La Guardia Revolucionaria de Irán informó este jueves que dos petroleros debieron retroceder después de que se declarara un incendio a bordo de uno de ellos mientras intentaban atravesar el estrecho de Ormuz. Según el comunicado, las embarcaciones seguían una ruta ubicada al sur que las autoridades iraníes calificaron de “insegura” y contaban con asistencia de Estados Unidos.

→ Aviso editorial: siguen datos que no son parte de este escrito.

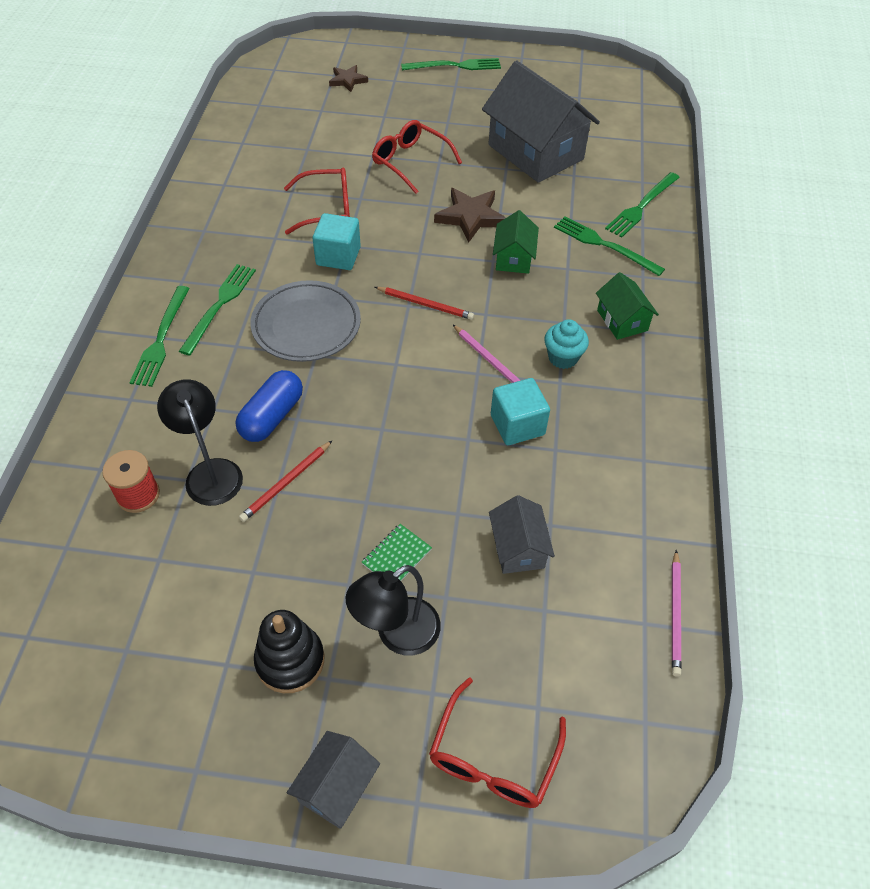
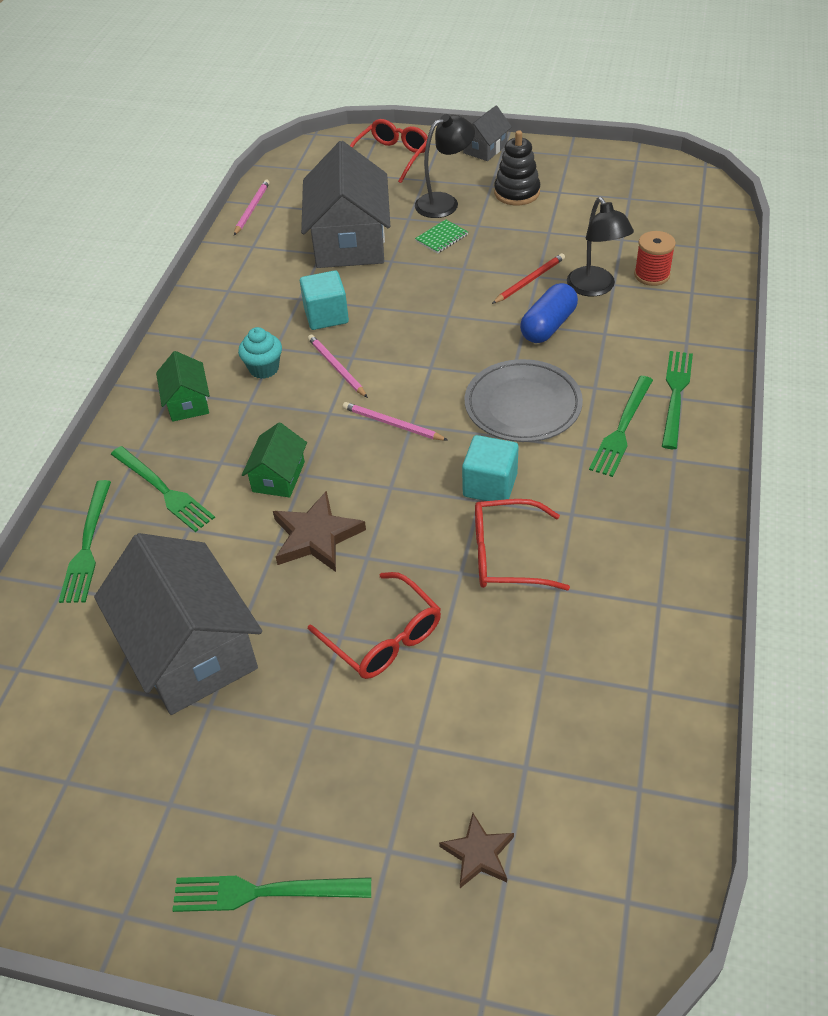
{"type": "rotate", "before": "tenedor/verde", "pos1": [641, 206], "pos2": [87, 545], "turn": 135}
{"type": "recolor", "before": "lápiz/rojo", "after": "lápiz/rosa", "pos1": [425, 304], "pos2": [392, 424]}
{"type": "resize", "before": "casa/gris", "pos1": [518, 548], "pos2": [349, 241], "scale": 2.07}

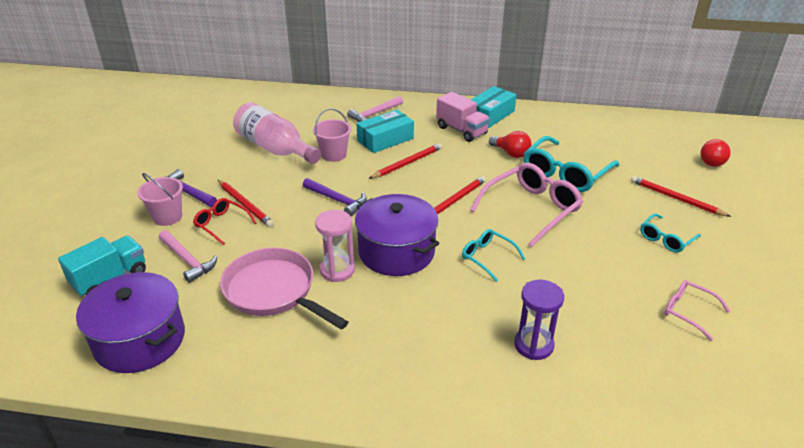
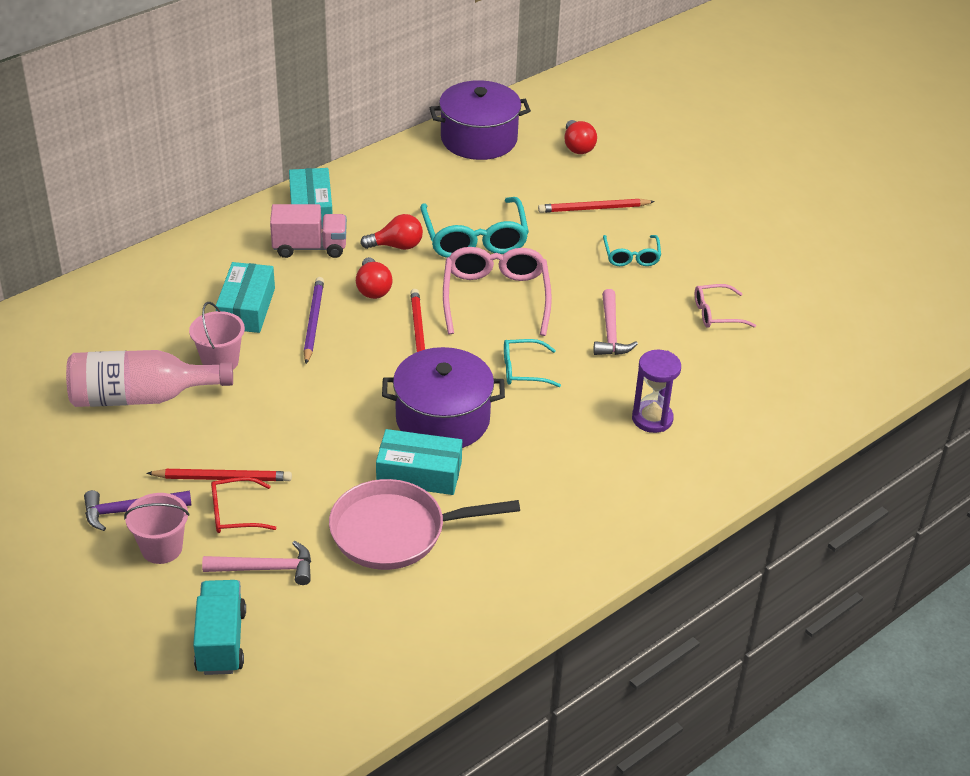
{"type": "move", "before": "martillo/rosa", "pos1": [374, 114], "pos2": [611, 332]}
{"type": "recolor", "before": "lápiz/rojo", "after": "lápiz/morado", "pos1": [407, 163], "pos2": [313, 321]}
{"type": "delete", "before": "martillo/morado", "pos1": [337, 200]}
{"type": "replace", "before": "reloj de arena/rosa", "after": "caja/turquesa", "pos1": [337, 270], "pos2": [419, 473]}
{"type": "move", "before": "olla/morado", "pos1": [140, 340], "pos2": [479, 139]}
{"type": "insert", "after": "bombilla/rojo", "pos2": [373, 289]}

El incidente se produjo luego de que los buques se desviaran del recorrido establecido por Irán, de acuerdo con un mensaje difundido por la Guardia Revolucionaria a través de Telegram. Las autoridades no precisaron bajo qué pabellón navegaban los petroleros, quién los operaba ni si hubo personas heridas o fallecidas como consecuencia del incendio.

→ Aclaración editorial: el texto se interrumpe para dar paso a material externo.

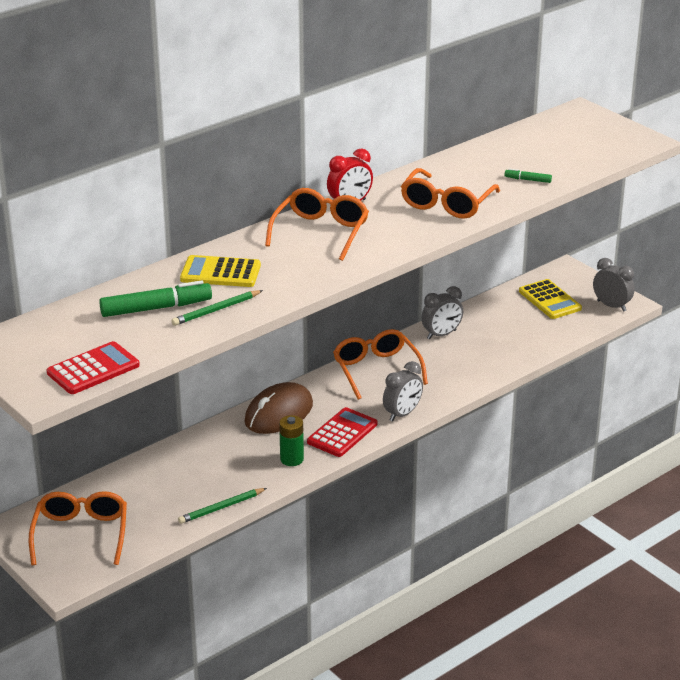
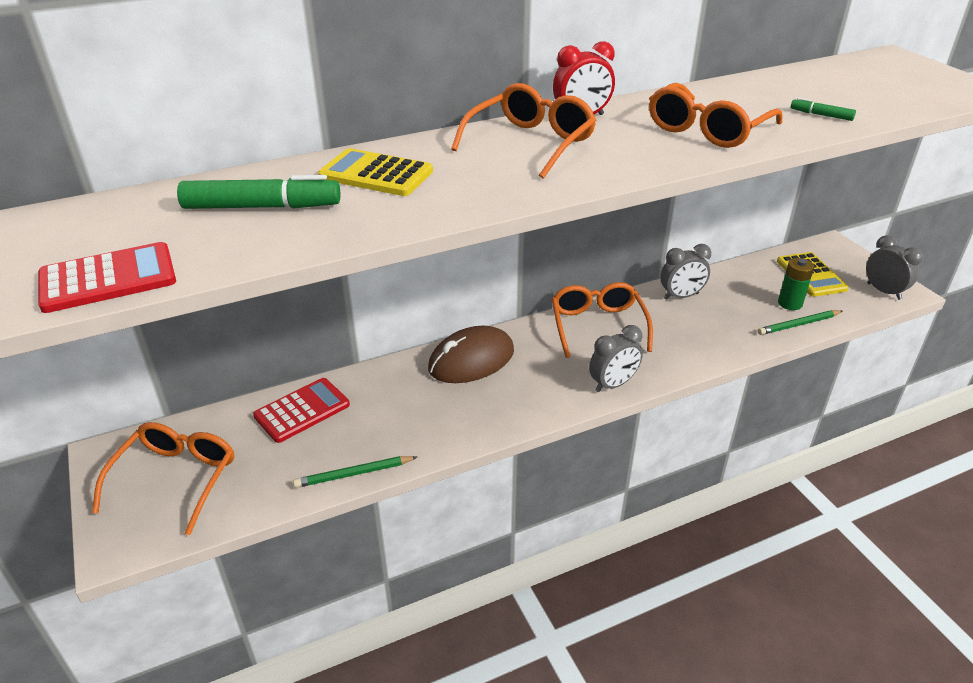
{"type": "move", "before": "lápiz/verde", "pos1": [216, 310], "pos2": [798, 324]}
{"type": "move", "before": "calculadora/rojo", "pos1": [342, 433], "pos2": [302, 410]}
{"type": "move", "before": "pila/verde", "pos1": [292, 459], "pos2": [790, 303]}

En el mismo comunicado, la fuerza iraní sostuvo que el estrecho de Ormuz constituye “territorio iraní” y afirmó que sus unidades “mantienen el control de toda la vía marítima”. También advirtió que no permitirá “la injerencia de agentes extranjeros procedentes de miles de kilómetros de distancia”.
Además, la Guardia Revolucionaria señaló que el “agresor” podría ser “castigado” este mismo jueves, en una advertencia que plantea la posibilidad de nuevos ataques contra instalaciones o intereses estadounidenses en la región. Las autoridades iraníes reiteraron que el estrecho continuará cerrado mientras persistan, según su postura, las amenazas y la “retórica provocativa” de Estados Unidos, país al que acusaron de intentar “interceder” en las actividades navales regionales. “Sus acciones solo empeorarán la situación”, afirmaron.